Bark your orders, move your men, and win victory against the "Axis of Evil." Will of Steel is a real-time tactical game based on contemporary conflict. Players take control of a single battalion, which they must lead to victory through a series of skirmishes and battles against insurgents and terrorists in Afghanistan and Iraq. Success can lead to promotion, and even the reward of additional specialized units and services, such as air support, transport, or satellite recon. Missions take place in both day and night, and the game features a realistically "dynamic" sun which moves across the sky from dawn till dusk. Terrain types, elevation, and weather also can affect troop movements and procedures. Will of Steel incorporates voice recognition technology that allows players to take full command of their battalion by speaking orders into a microphone. More conventional control, through a mouse or keyboard, is also fully supported.
William Steel is the Marine officer in charge of the battalion which is engaged in modern urban warfare in Afghanistan and Iraq. His father is a highly decorated general which explains why William is so driven; has a lot to live up to. The story really doesn't go much beyond that. Everything you need to know will be revealed in the missions and various objectives. Suffice to say that there will be a mix of combat locations including rugged mountainous terrain, the desert and urban areas.
At your command will be infantry, snipers, medics, tanks and aircraft. For the most part the formation of your units will take place rather easily. Issuing commands is straightforward as this modern-day approach to warfare virtually takes care of itself. Send out some recon to assess the situation and take the appropriate measures. You'll find there's little room for error. The game takes a very realistic approach to some aspects of warfare such as the limited number of soldiers. They don't respawn and you can't recruit new ones. The medic is capable of restoring some back to health but that's another story that I'll get to shortly.

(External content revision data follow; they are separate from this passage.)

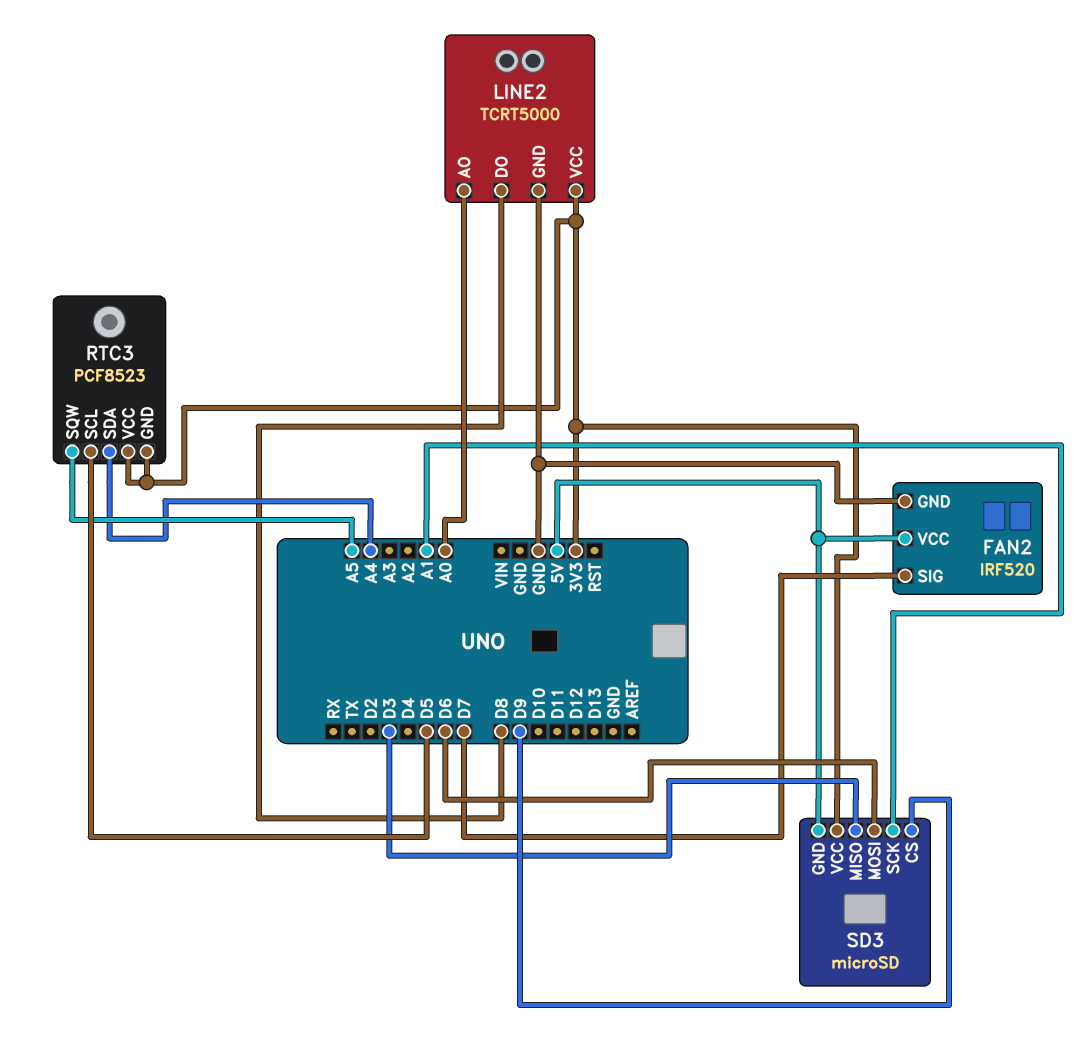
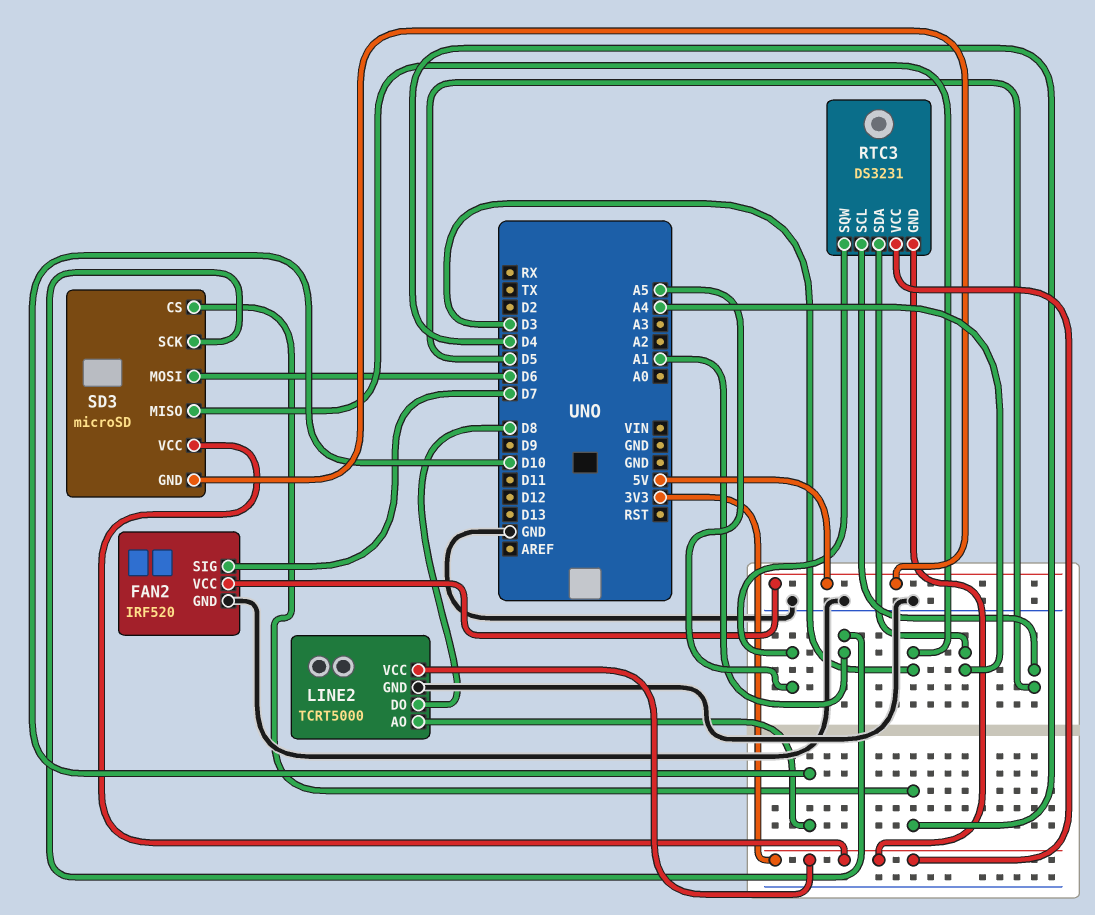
LINE2 pin AO: A0 -> D10
RTC3: PCF8523 -> DS3231
SD3 pin CS: D9 -> D4

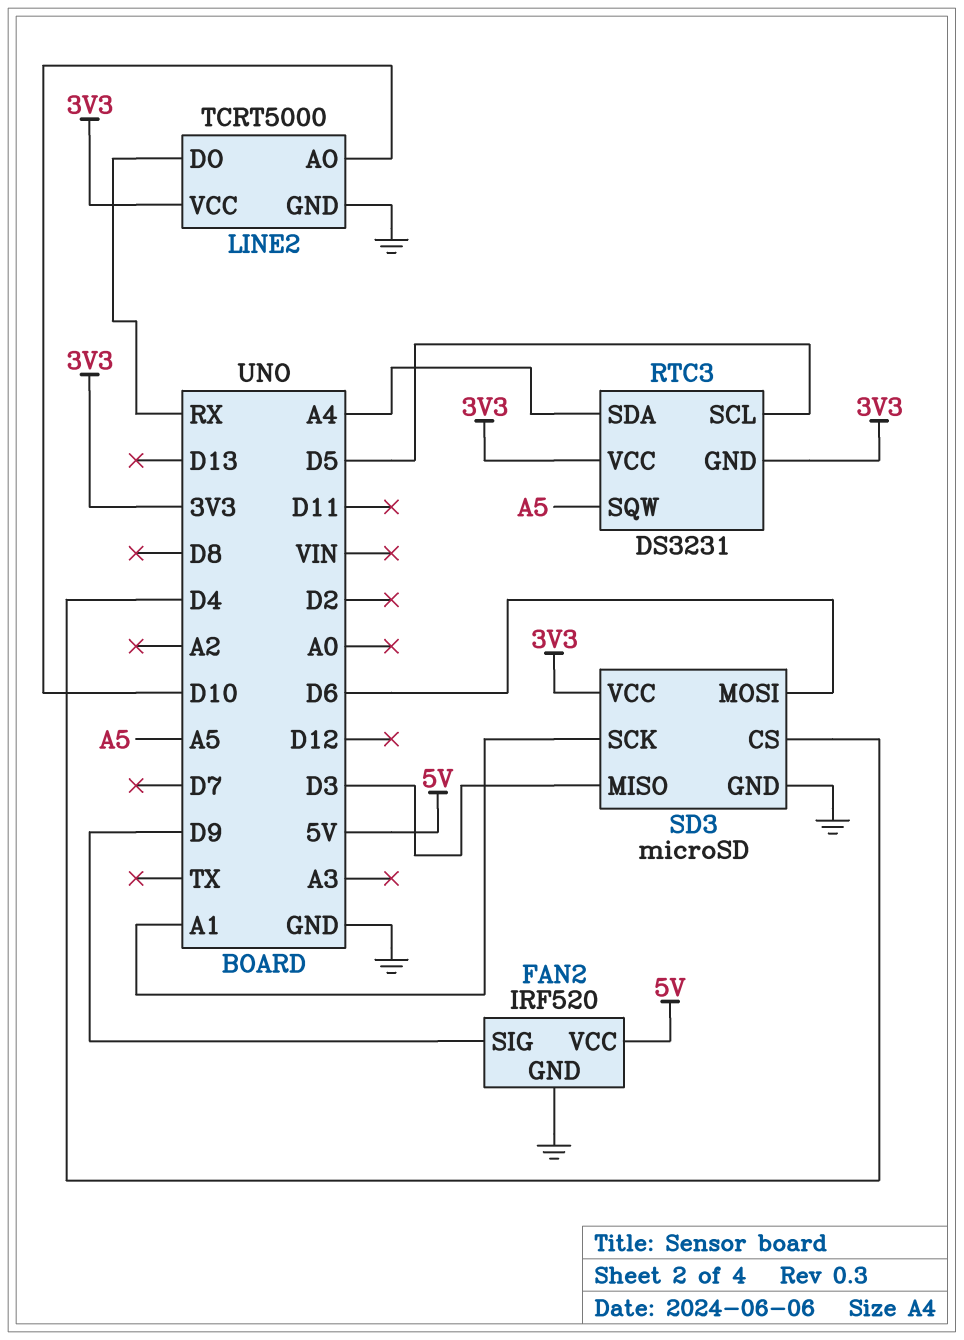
FAN2 pin SIG: D7 -> D9
LINE2 pin DO: D8 -> RX
SD3 pin GND: 5V -> GND

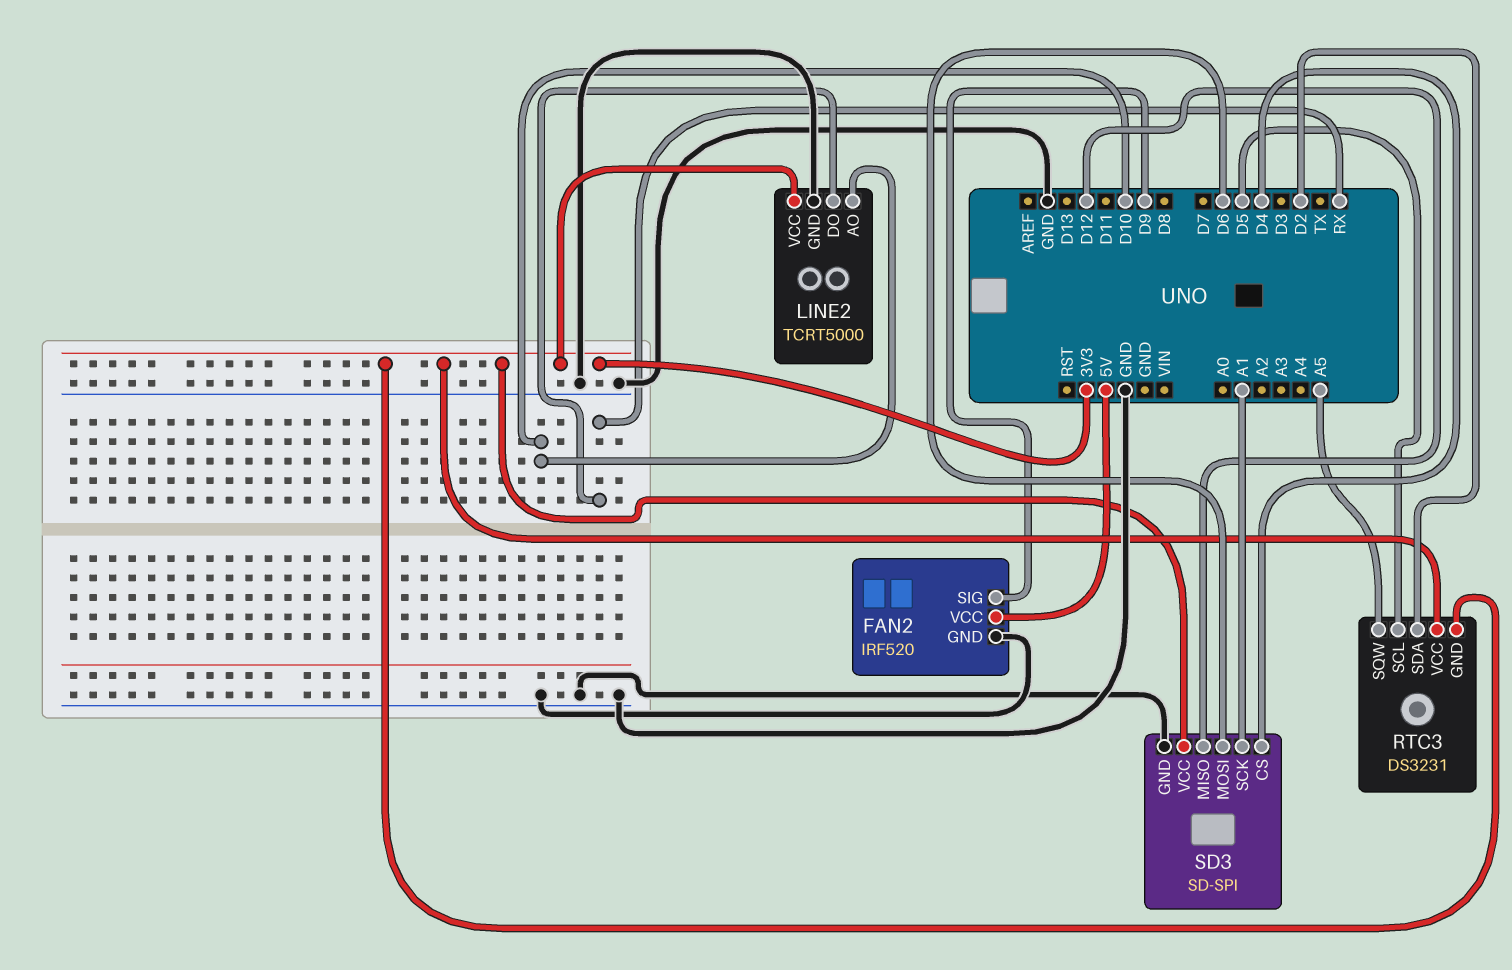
RTC3 pin SDA: A4 -> D2
SD3: microSD -> SD-SPI
SD3 pin MISO: D3 -> D12

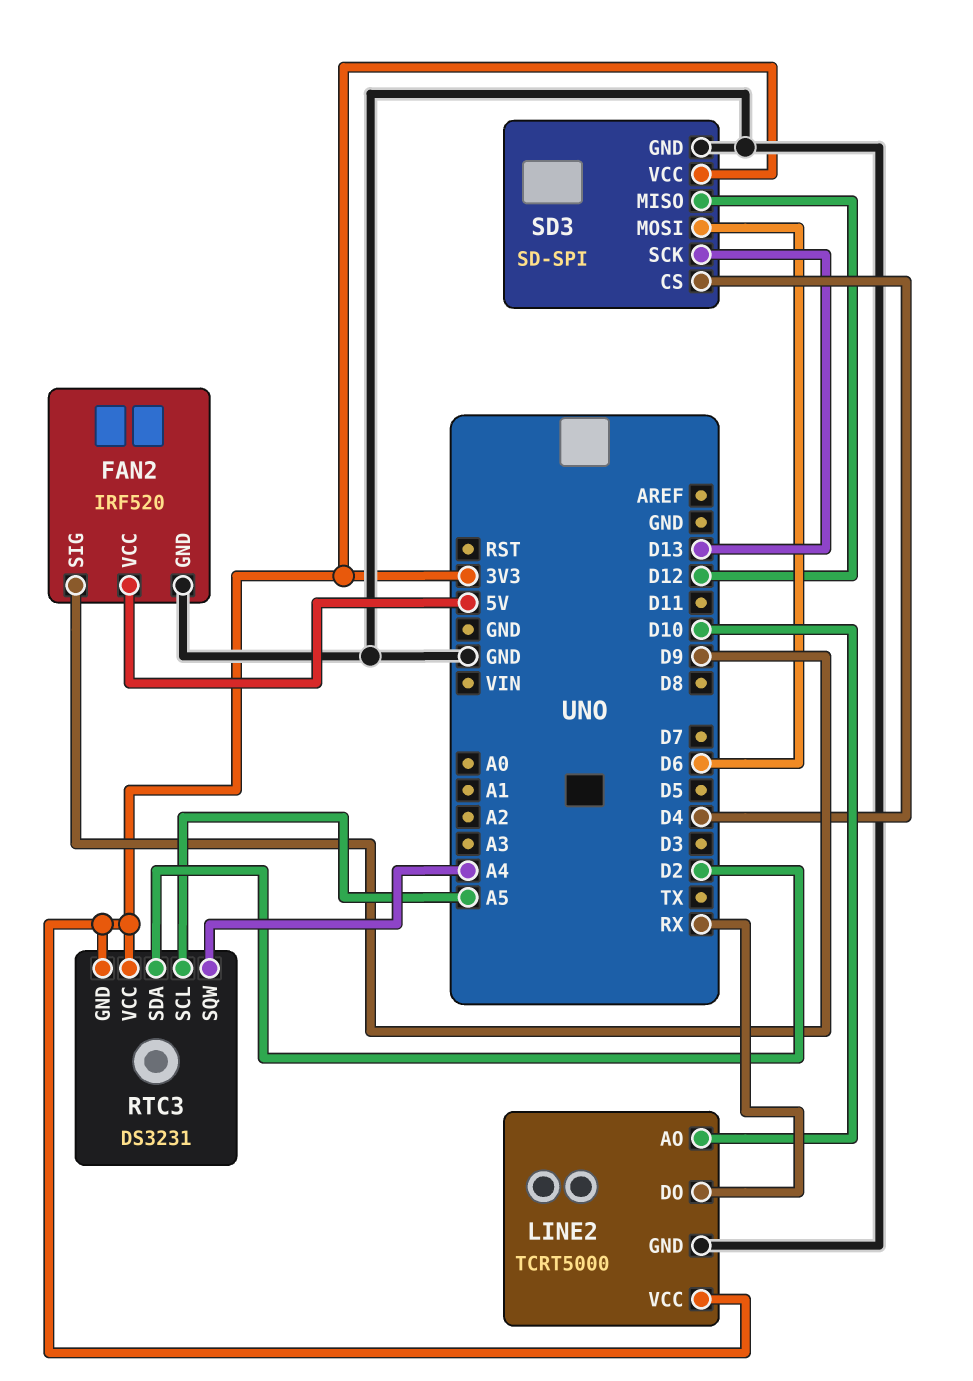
RTC3 pin SCL: D5 -> A5
RTC3 pin SQW: A5 -> A4
SD3 pin SCK: A1 -> D13

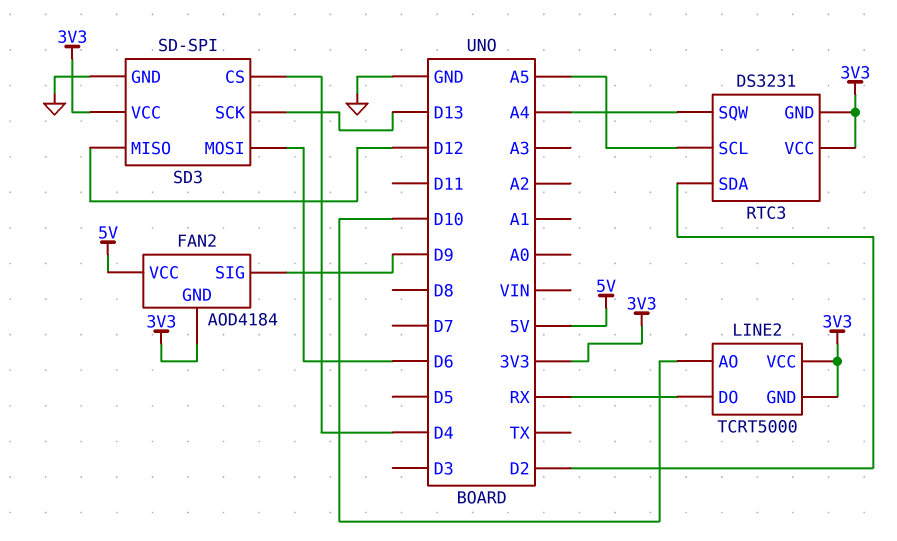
FAN2: IRF520 -> AOD4184
FAN2 pin GND: GND -> 3V3
LINE2 pin GND: GND -> 3V3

You will only control about 30 units, give or take. They won't be able to sustain too many hits so you have to make sure they have some kind of cover or escape route. Unfortunately your units don't always do what's best for them. Expect to spend all of your time on micromanagement. Even when you issue strict orders they will be disobeyed. Most of this can be attributed to the pathfinding which will have units stumbling over each other and getting hung up in places like a parking lot where they can't get over a fence. Other times, some units will just walk out into the open for no reason at all to be taken down by the enemy. It's some kind of glitch in the system. I'm sure we would all agree that we'd like to take control of units that did more thinking for themselves - but not when they act like multiples of the Three Stooges.
Engineers are required to rebuild damaged vehicles and medics will heal the wounded. You will spend a lot of time overseeing each repair to both vehicles and humans. In a strange twist of fate, once the vehicles are fixed they automatically come equipped with human operators. I don't know where these men came from since you are only supposed to have a limited amount of soldiers. Perhaps they are ghosts.
When the game works, it works well. The various locations require different strategies. You can take cover in the mountains but tanks are useless. In the desert, tanks are invaluable. Aircraft are useful in both areas but are not effective for urban combat. There's a lot of variety to this game that would make it such an interesting game if only it weren't plagued by mechanical flaws.
Another problem is the voice command system. It just doesn't work. It's as though it was programmed for another language. When I ask for one thing I get another. Talk about frustrating.
Graphically the game is good, aside from framerate. It's nicely detailed although the desert scenes get a little repetitious looking. Urban areas have narrow streets, a variety of shops, houses and war-raved ruins as well as cars that give it a lived-in look. With the camera you can zoom in and check out the explosions. The special effects are limited to a few flashes and puffs of smoke but they look realistic enough. The sound effects are equally realistic and will server to remind you that you're in a danger zone.